About 20 minutes before opening, the lines were split into two: one for those who already had their tickets, and those who had pre-ordered but not received their tickets or (like us) were buying their tickets at the door.
Of course, the doors opened, and line #1 head straight in. But the Ticketek computers weren't cooperating, so we were in line for another 20-odd minutes. None of the staff seemed to know what was going on, or how to fix it, or what to do in the meantime for the hundreds of people queuing up out the door waiting to give them money. Honestly, I've seen traffic jams that were better organised.
Eventually -- about 30 minutes after the doors were opened -- we got into the hall (and we were near the front of the queue). This was my first time at Armageddon, and I have to see, first impressions weren't too good. Several big names weren't there -- like Weta Studios, or Sony Playstation -- and the rest just felt like a third-rate country fair.
We wandered around a bit -- Shane and Eric buying DVDs, and me being very unimpressed. There were a couple of things that looked nice -- a miniature X-wing pilot's helmet, but at $129, it was a bit too expensive -- and the 501st Legion (Outpost 42) representatives looked impressive (Stormtroopers, Boba Fett, and a rather portly Garindan), although stormies with female breastplates are less impressive than the Emperor would possibly hope (at least the one I saw didn't have an exposed midriff).
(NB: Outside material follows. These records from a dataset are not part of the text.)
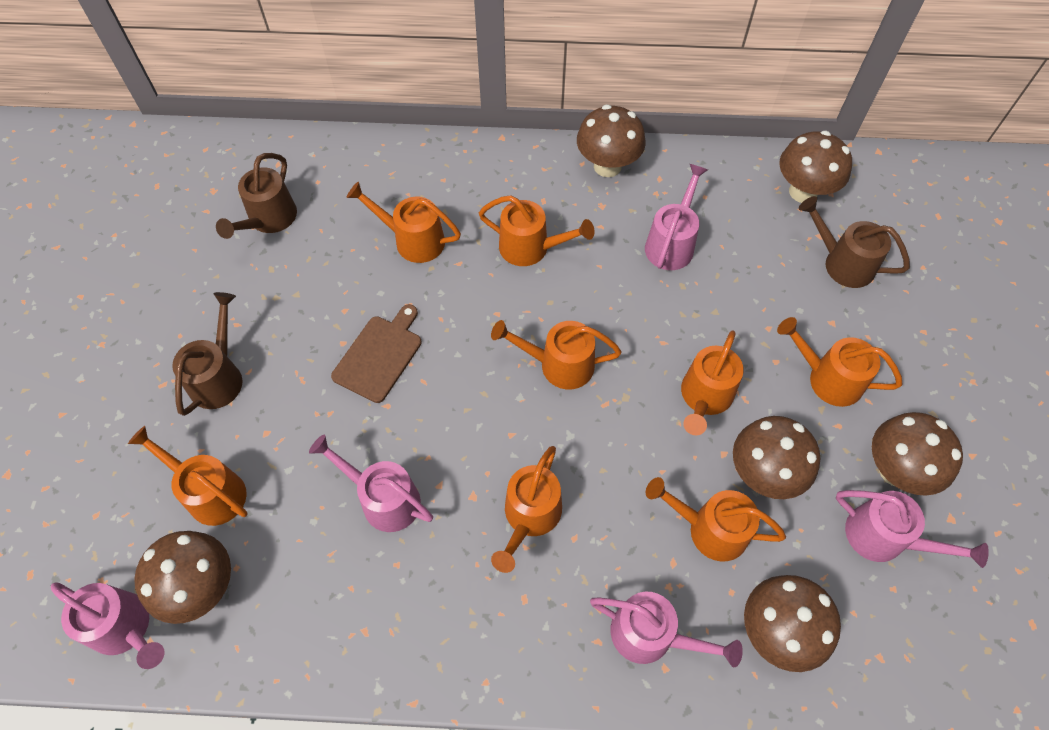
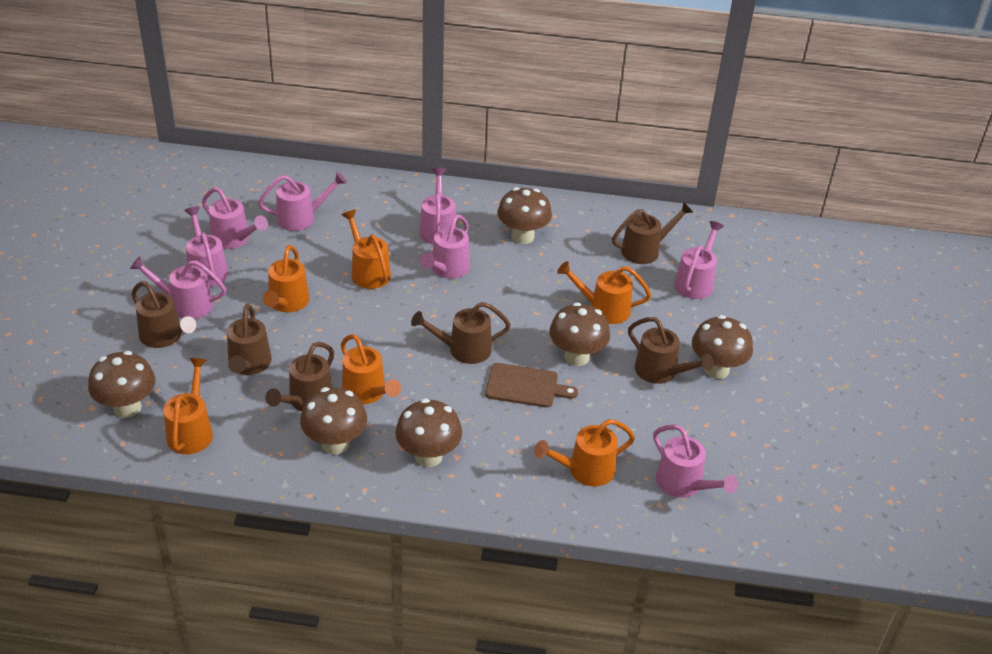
brown watering can: 3 -> 6
orange watering can: 8 -> 6
pink watering can: 5 -> 8

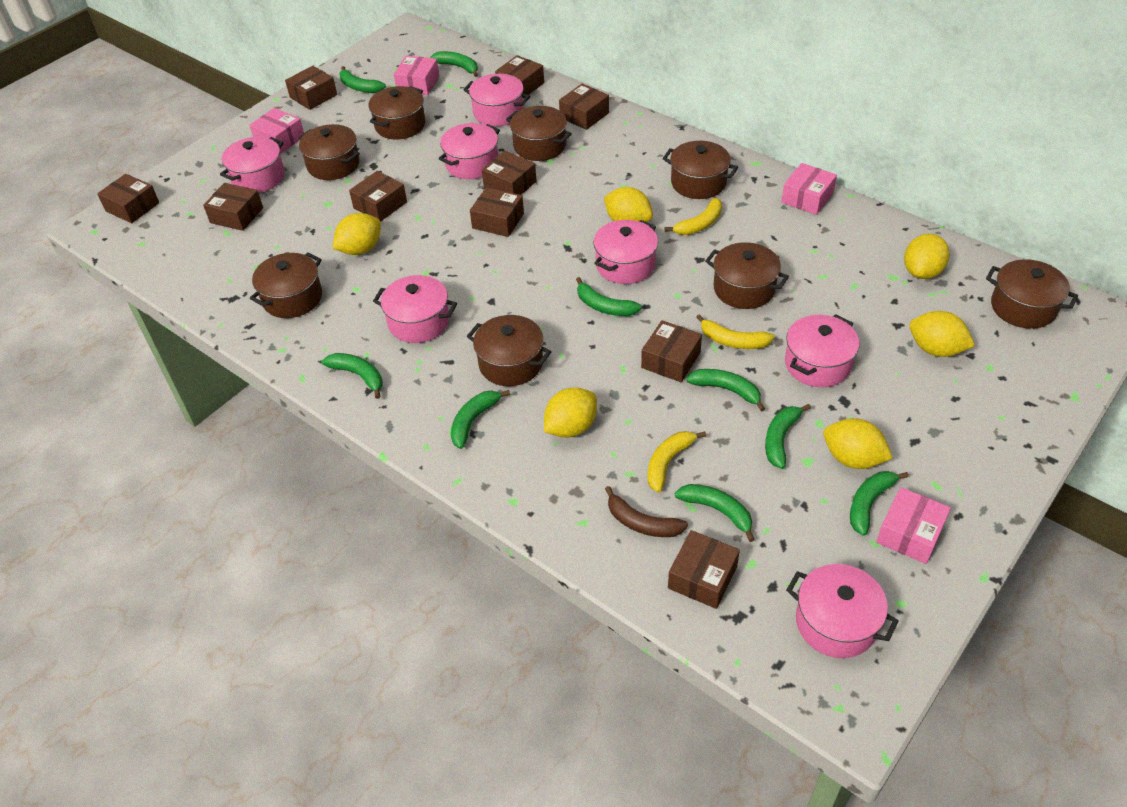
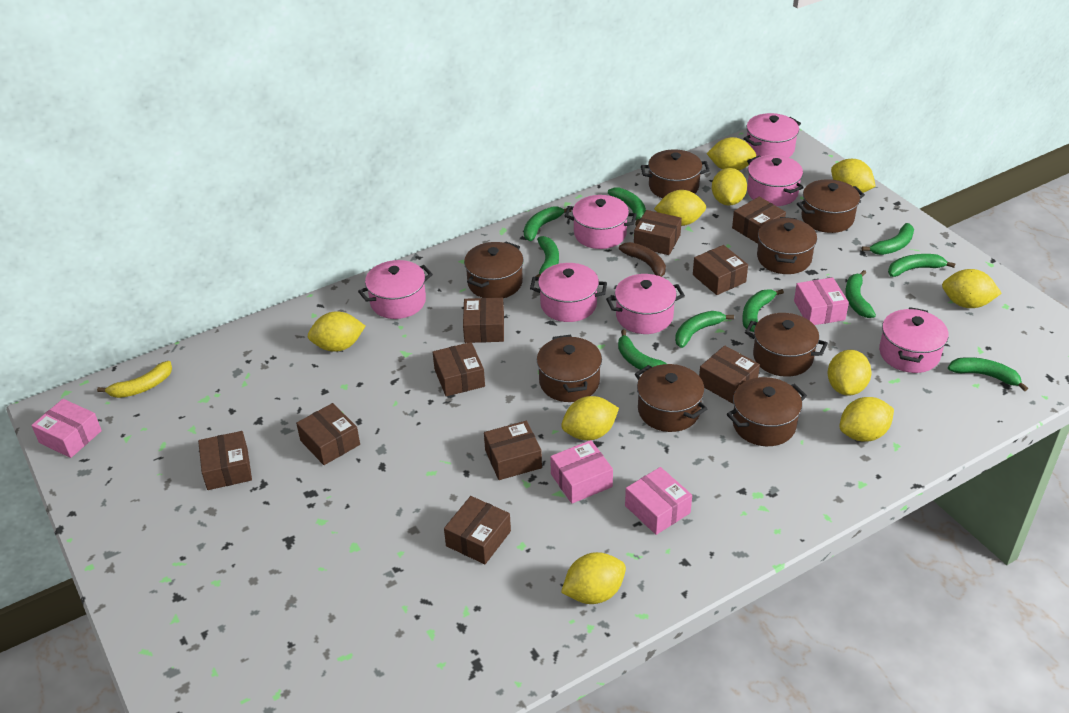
green banana: 9 -> 10
yellow banana: 3 -> 1
yellow lemon: 6 -> 10

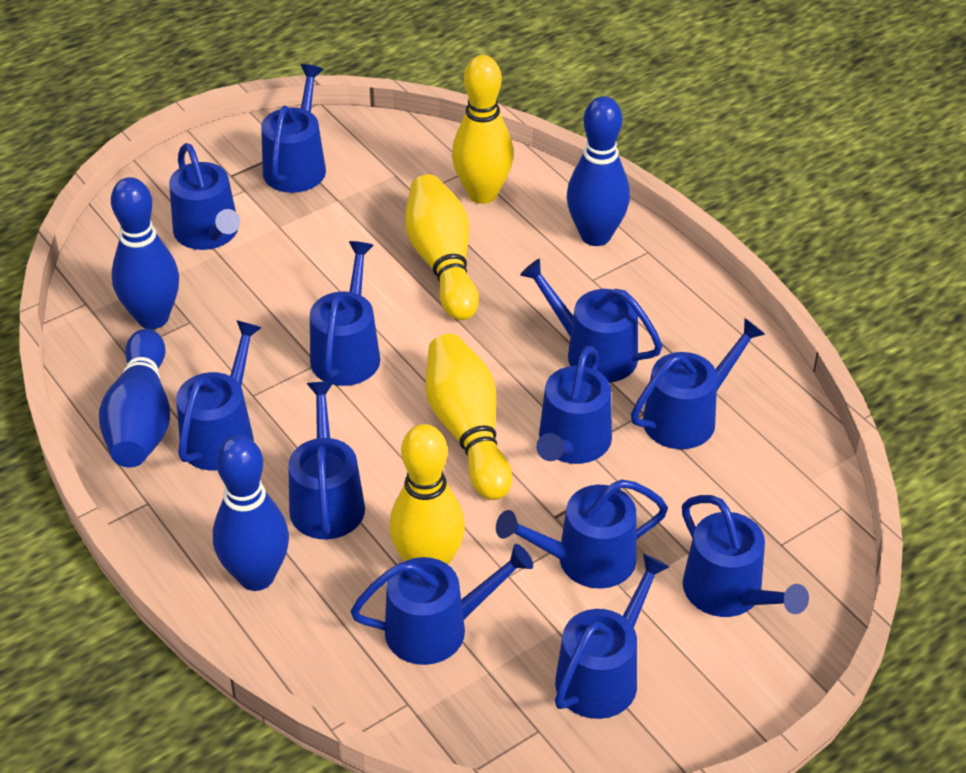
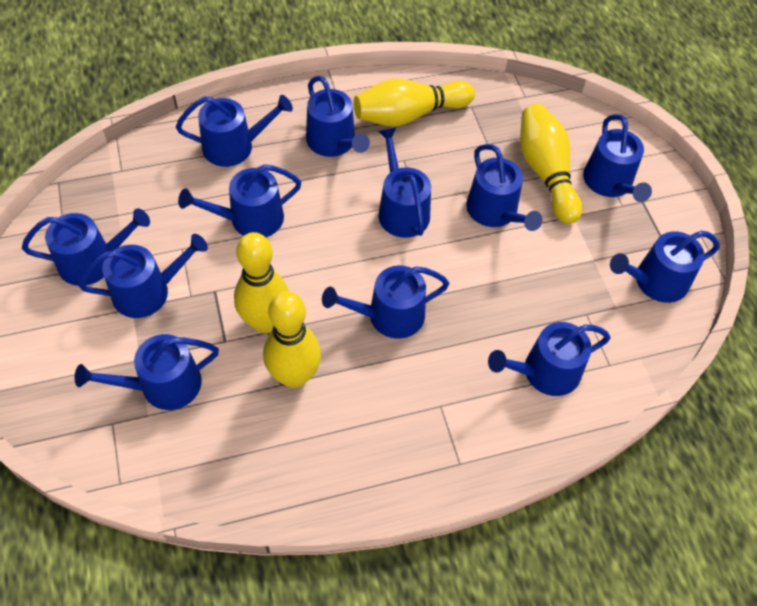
blue bowling pin: 4 -> 0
Of course, being a pulp expo, there were plenty of people dressed in costumes. The influence of the new movie Twilight was evident: lots of teenage girls dressed as vampires, although somehow I doubt that vampires have problems with acne.
The only reason I had gone to Armageddon was for the guest stars, specifically, Peter Davison and Mark Strickson who had played the Fifth Doctor and Turlough (one of the Fifth Doctor's companions) on Doctor Who. To quote David Tennant in Time Crash, Peter Davison was "my Doctor" -- the only one who I remember from his first appearance in Castrovalva to his final one in Caves of Androzani. Both gave very interesting talks, recounting stories from their time on the show, as well as what they're up to now, and was worth the price of admission all on their own.
Overall, though, Armageddon was disappointing: poorly organised, short on big-card draws (apart from Davison and Strickson). Unless another Doctor or Companion turns up next year (or somebody just as interesting, like Peter Molyneux), I won't be going again.